Genauso erstaunlich ist der Siegeszug des 3×3-Teams. Dieses steht nach dem Sieg heute Morgen gegen China bereits bei 4:1 Siegen. Im Achterfeld scheint ein Platz unter den besten 2 mehr als realistisch, das schon die direkte Halbfinal-Qualifikation bedeuten würde. Die Play-Ins dazu, also mindestens Platz 6, sind schon fix. Auch hier: Alles ist möglich. Heute Abend geht es noch gegen Gastgeber Frankreich, das wird ein Spektakel für sich am Place de la Concorde.

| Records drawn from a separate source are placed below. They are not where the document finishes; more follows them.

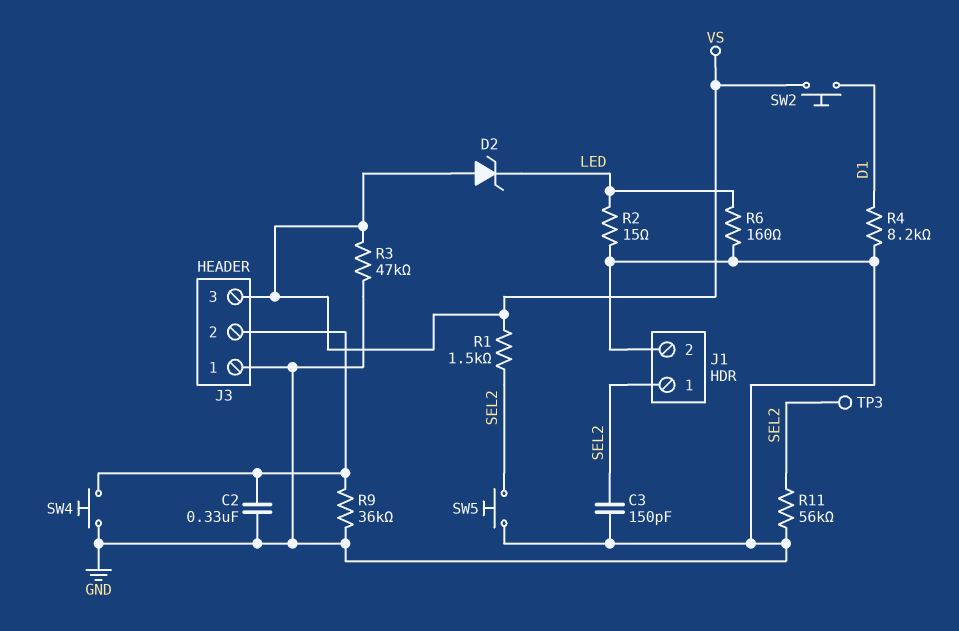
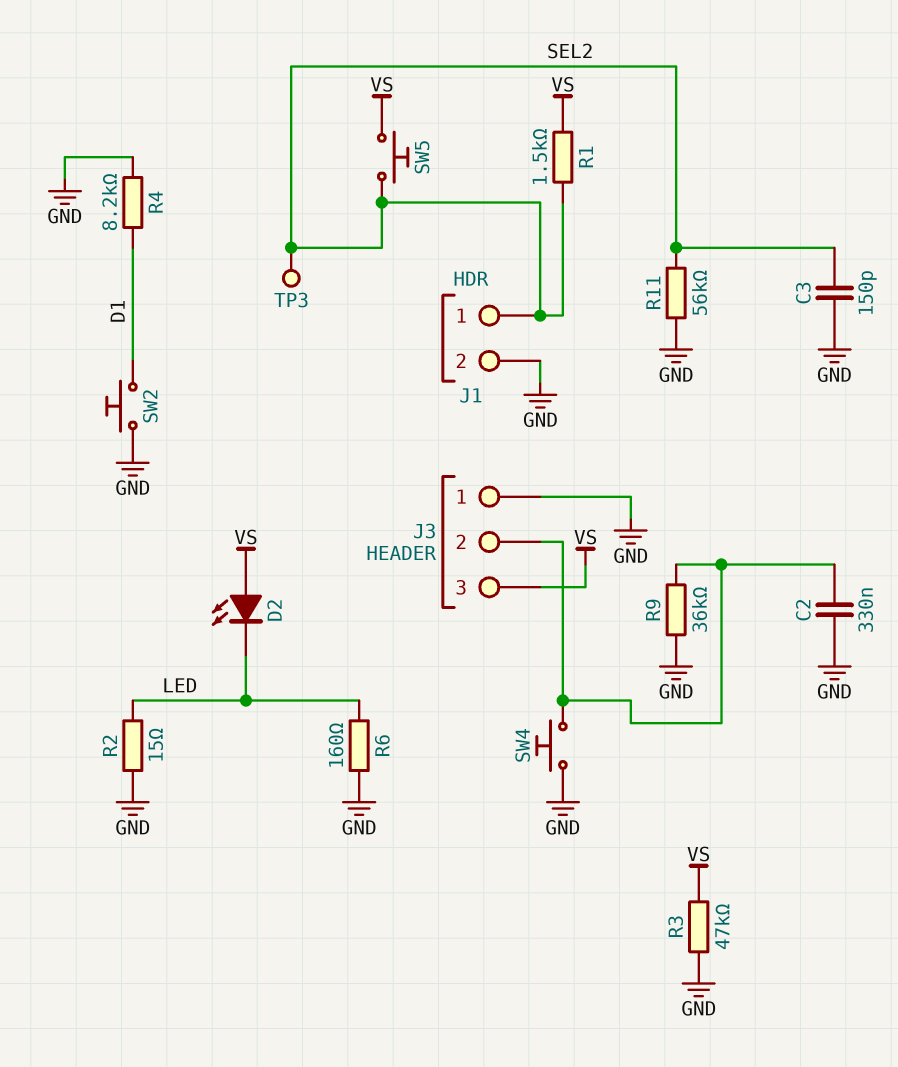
D2: zener (A VS, K LED) -> LED (A VS, K LED)
SW2: button (D1, VS) -> button (D1, GND)
SW5: button (GND, SEL2) -> button (SEL2, VS)

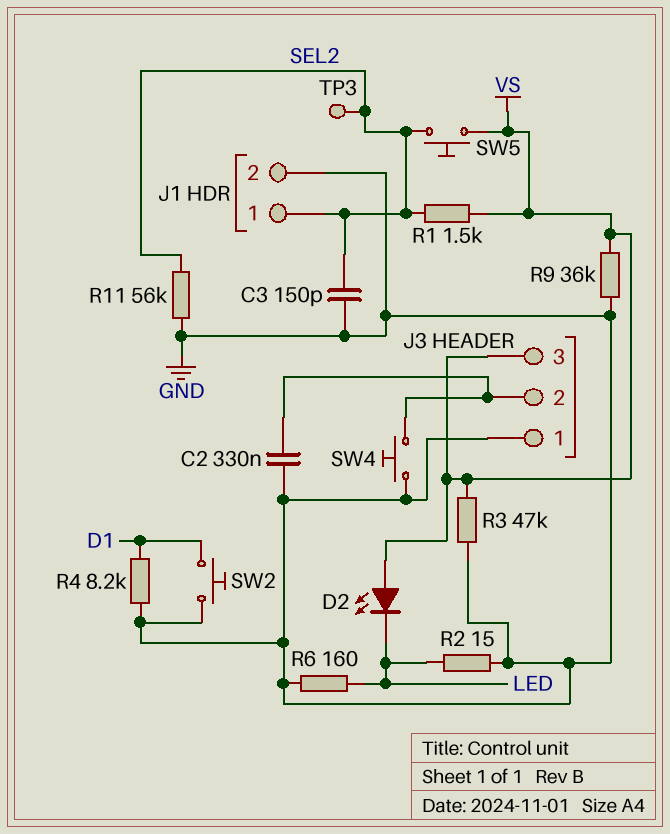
R9: 36k (GND, J3/2) -> 36k (GND, VS)

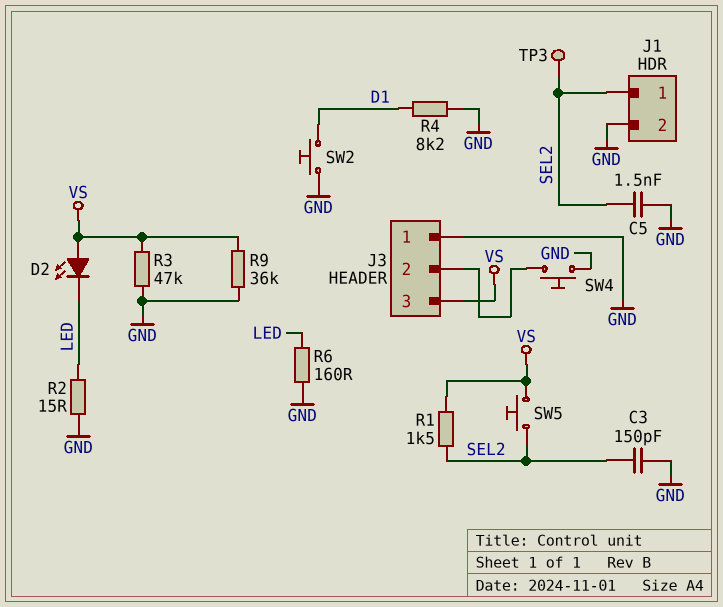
C2: 330nF (GND, J3/2) -> none
C5: none -> 1.5nF (GND, SEL2)
R11: 56k (GND, SEL2) -> none

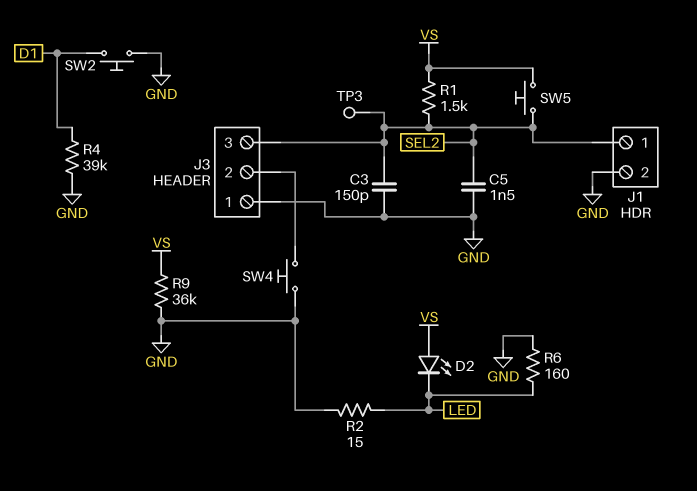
J3 pin 3: VS -> SEL2
R3: 47k (GND, VS) -> none
R4: 8.2k (D1, GND) -> 39k (D1, GND)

– Dass Sofia Polcanova das Tischtennis-Viertelfinale erreichte, ist ein Riesen-Erfolg, den niemand erwarten durfte. Die Österreicherin war die letzte europäische Vertreterin in der Runde der besten Acht. Dort allerdings erhielt sie von der Chinesin Meng Cheng beim 0:4 eine Lehrstunde, musste einen Satz gar mit 0:11 abgeben.

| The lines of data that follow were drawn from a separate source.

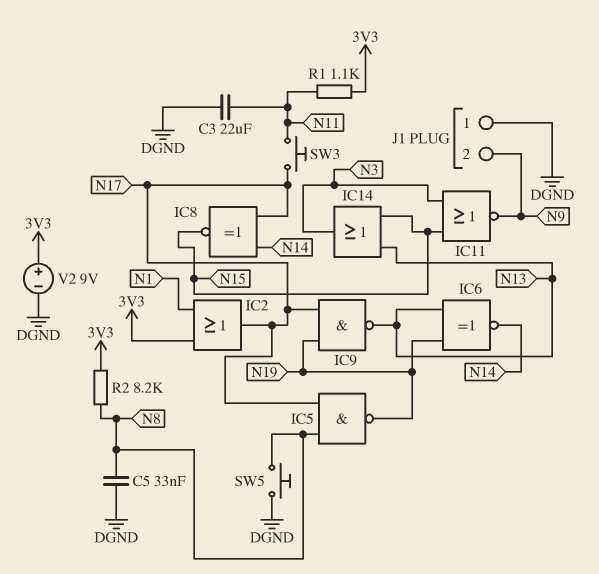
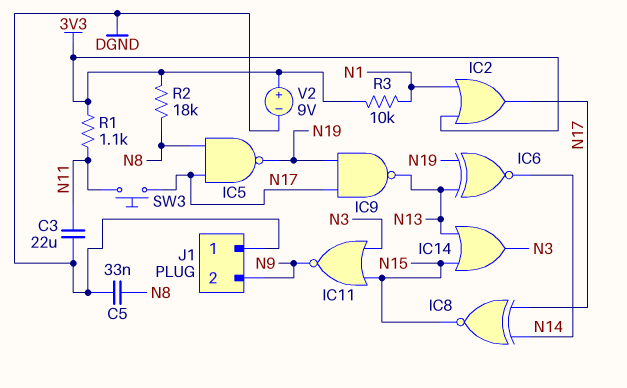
R2: 8.2k (3V3, N8) -> 18k (3V3, N8)
R3: none -> 10k (3V3, N1)
SW5: button (DGND, N8) -> none

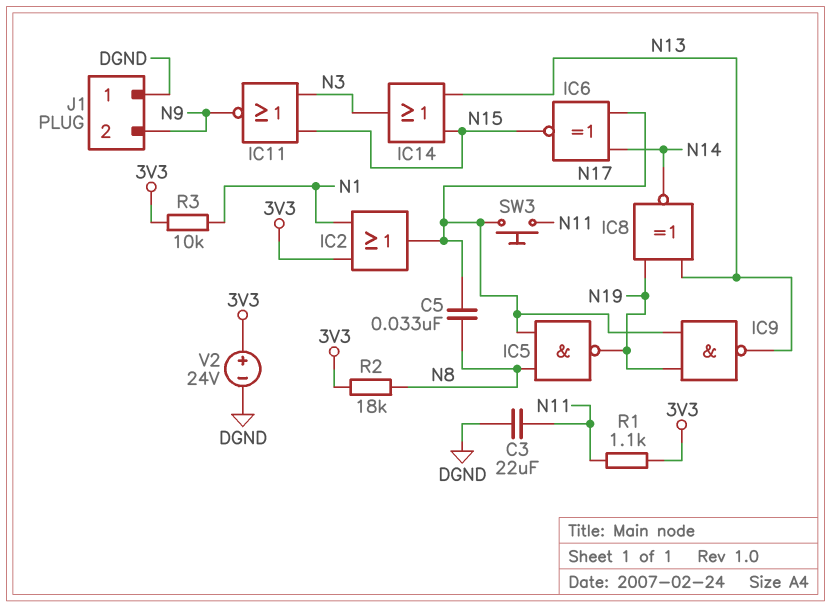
C5: 33nF (DGND, N8) -> 33nF (N8, N17)
IC6: XNOR (in N13, in N19, out N14) -> XNOR (in N14, in N17, out N15)
IC8: XNOR (in N14, in N17, out N15) -> XNOR (in N13, in N19, out N14)
V2: 9V (plus 3V3, minus DGND) -> 24V (plus 3V3, minus DGND)

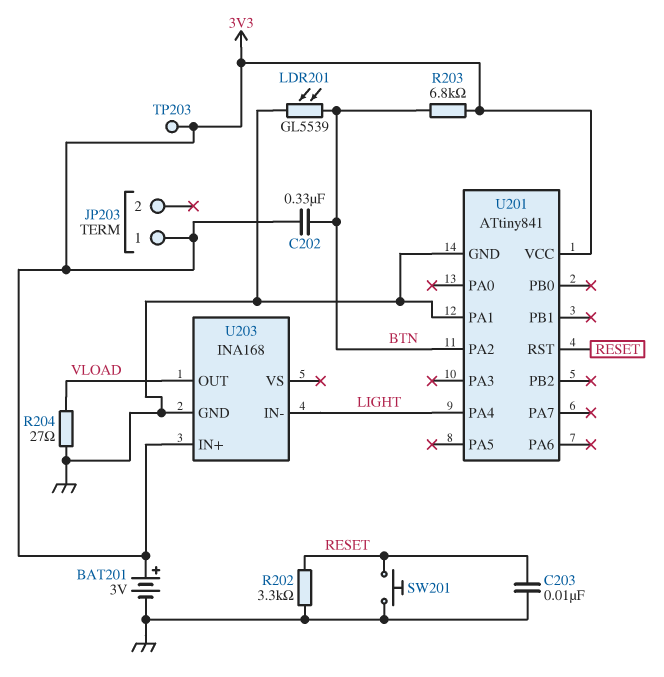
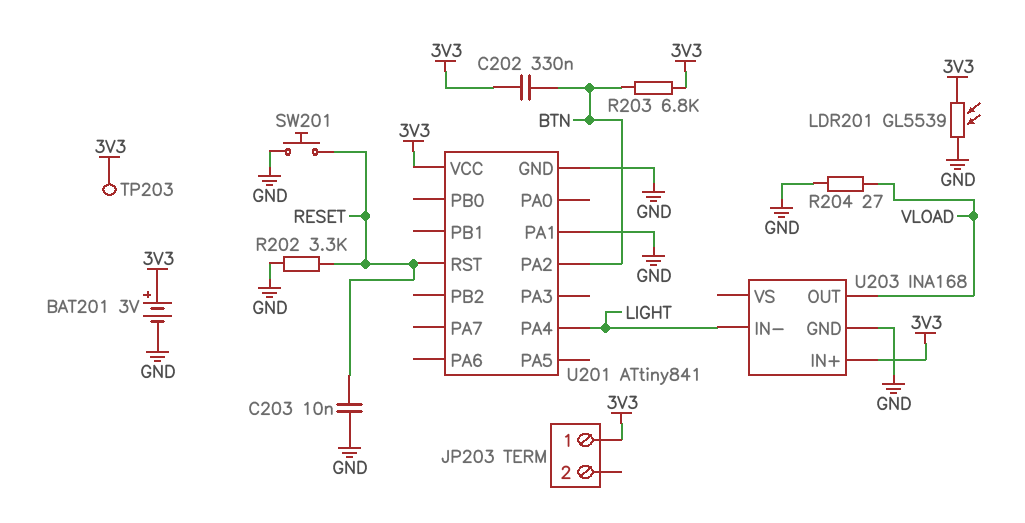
LDR201: GL5539 (BTN, GND) -> GL5539 (3V3, GND)

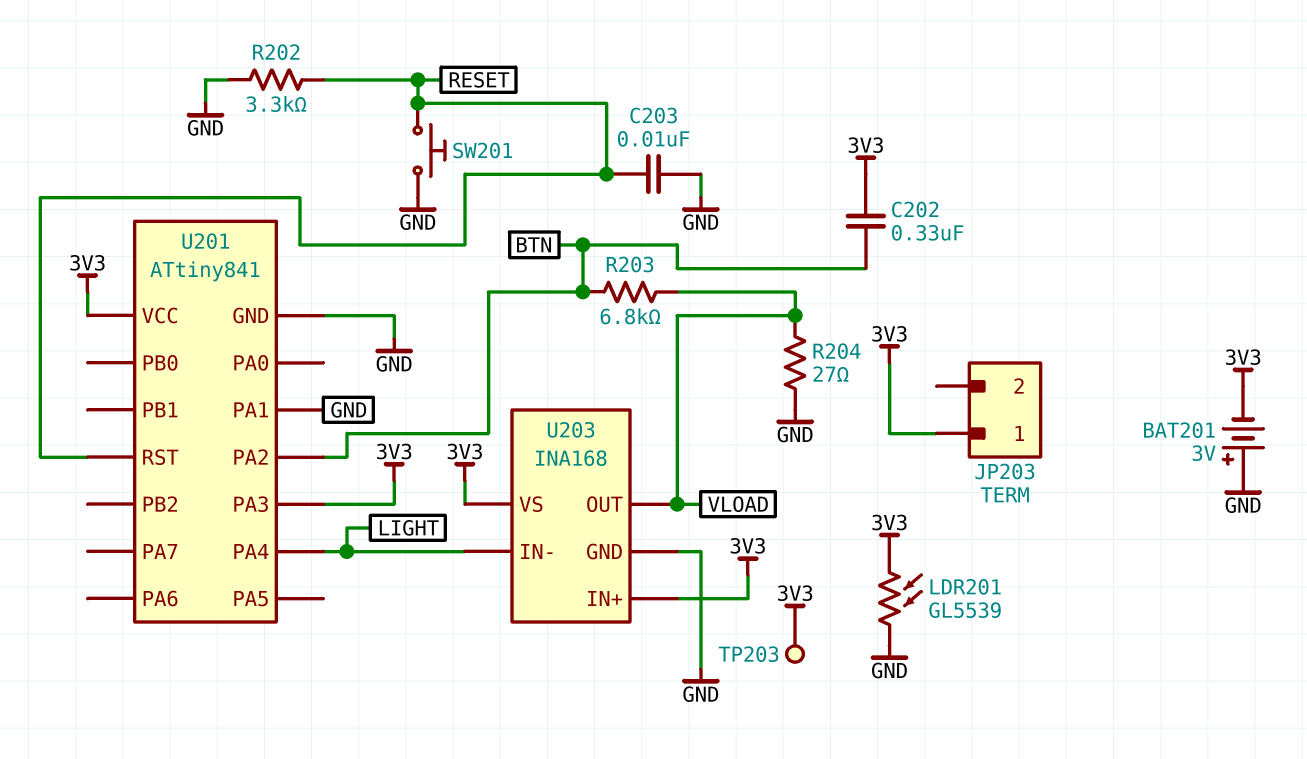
BAT201: 3V (plus 3V3, minus GND) -> 3V (plus GND, minus 3V3)
R203: 6.8k (3V3, BTN) -> 6.8k (BTN, VLOAD)
U201 pin PA3: none -> 3V3
U203 pin VS: none -> 3V3

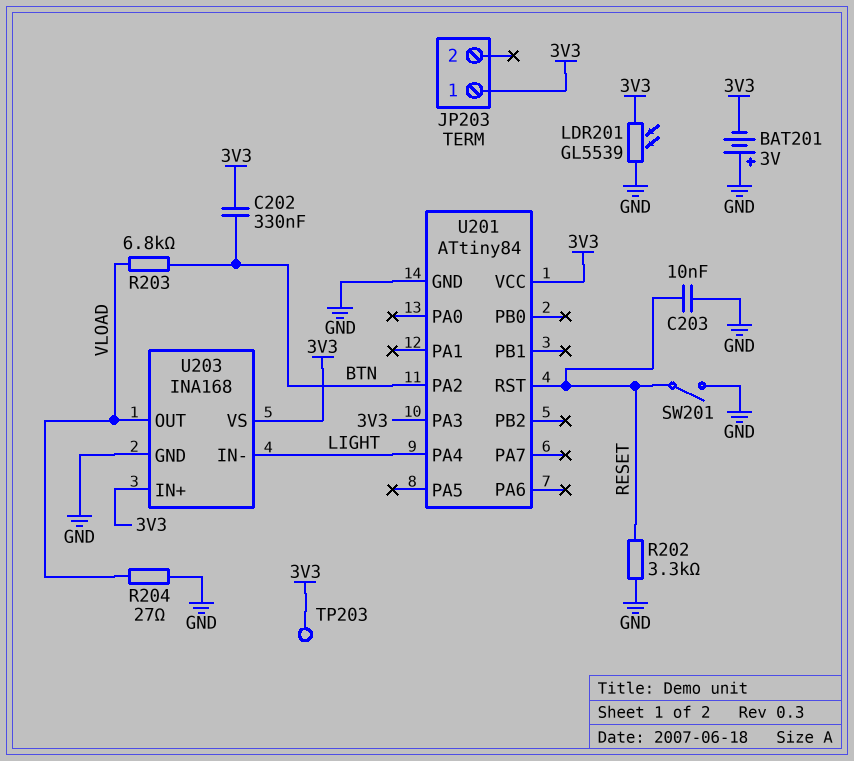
SW201: button (GND, RESET) -> switch (GND, RESET)
U201: ATtiny841 -> ATtiny84
U201 pin PA1: GND -> none

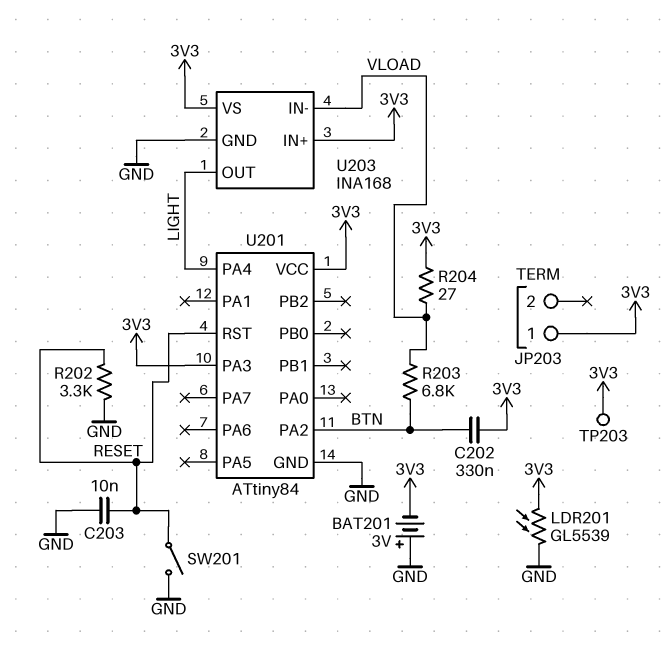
R204: 27 (GND, VLOAD) -> 27 (3V3, VLOAD)
U203 pin IN-: LIGHT -> VLOAD
U203 pin OUT: VLOAD -> LIGHT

– Die Leiden des Sascha Z.: Der Hamburger Tennisprofi war in seinem Viertelfinale den Italiener Lorenzo Musetti körperlich sichtlich nicht auf der Höhe. Es war fast nicht anzusehen, wie er litt. Das erkannte offenbar auch die griechische Stuhlschiedsrichterin, die gnädig über seine längeri Pausen hinwegsah und ihn nicht wegen Zeitüberschreitungen verwarnte. Musetti ließ sich nicht beeindrucken. Der Italiener beendete die Partie mit einer seiner so wunderbaren anzusehenden einhändigen Rückhand. Jetzt darf er gegen Novak Djokovic ran. Der Serbe gewann gegen den Griechen Stefanos Tsitsipas, obwohl auch er im 2. Satz wie einwandelnder Leichnam aussah. Er bekam eine Pille, offenbar eine mit Wunderwirkung, denn plötzlich rannte er wieder leicht wie ein lebhaftes Füllen umher. Für die haushohe Favoritin Iga Swiatek ist der Goldtraum dagegen passé. Im Halbfinale unterlag sie der Kerber-Bezwingerin Qinwen Zheng. Sensationell ebenfalls im Endspiel steht die Kroatin Donna Vekic, die eigentlich nach den French Open im Juni an hleicher Stelle ihre Karriere beenden wollte, aber es „ein letztes Mal“ noch mal probieren wollte. Jetzt hat die Kroatin mit dem starken Aufschlag Silber, Gold könnte es werden. Erinnerungen werden wach an das One-Hint-wonder Monica Puig 2016, die mit ihrem Endspielsieg gegen Angelique Kerber in Rio Gold holte.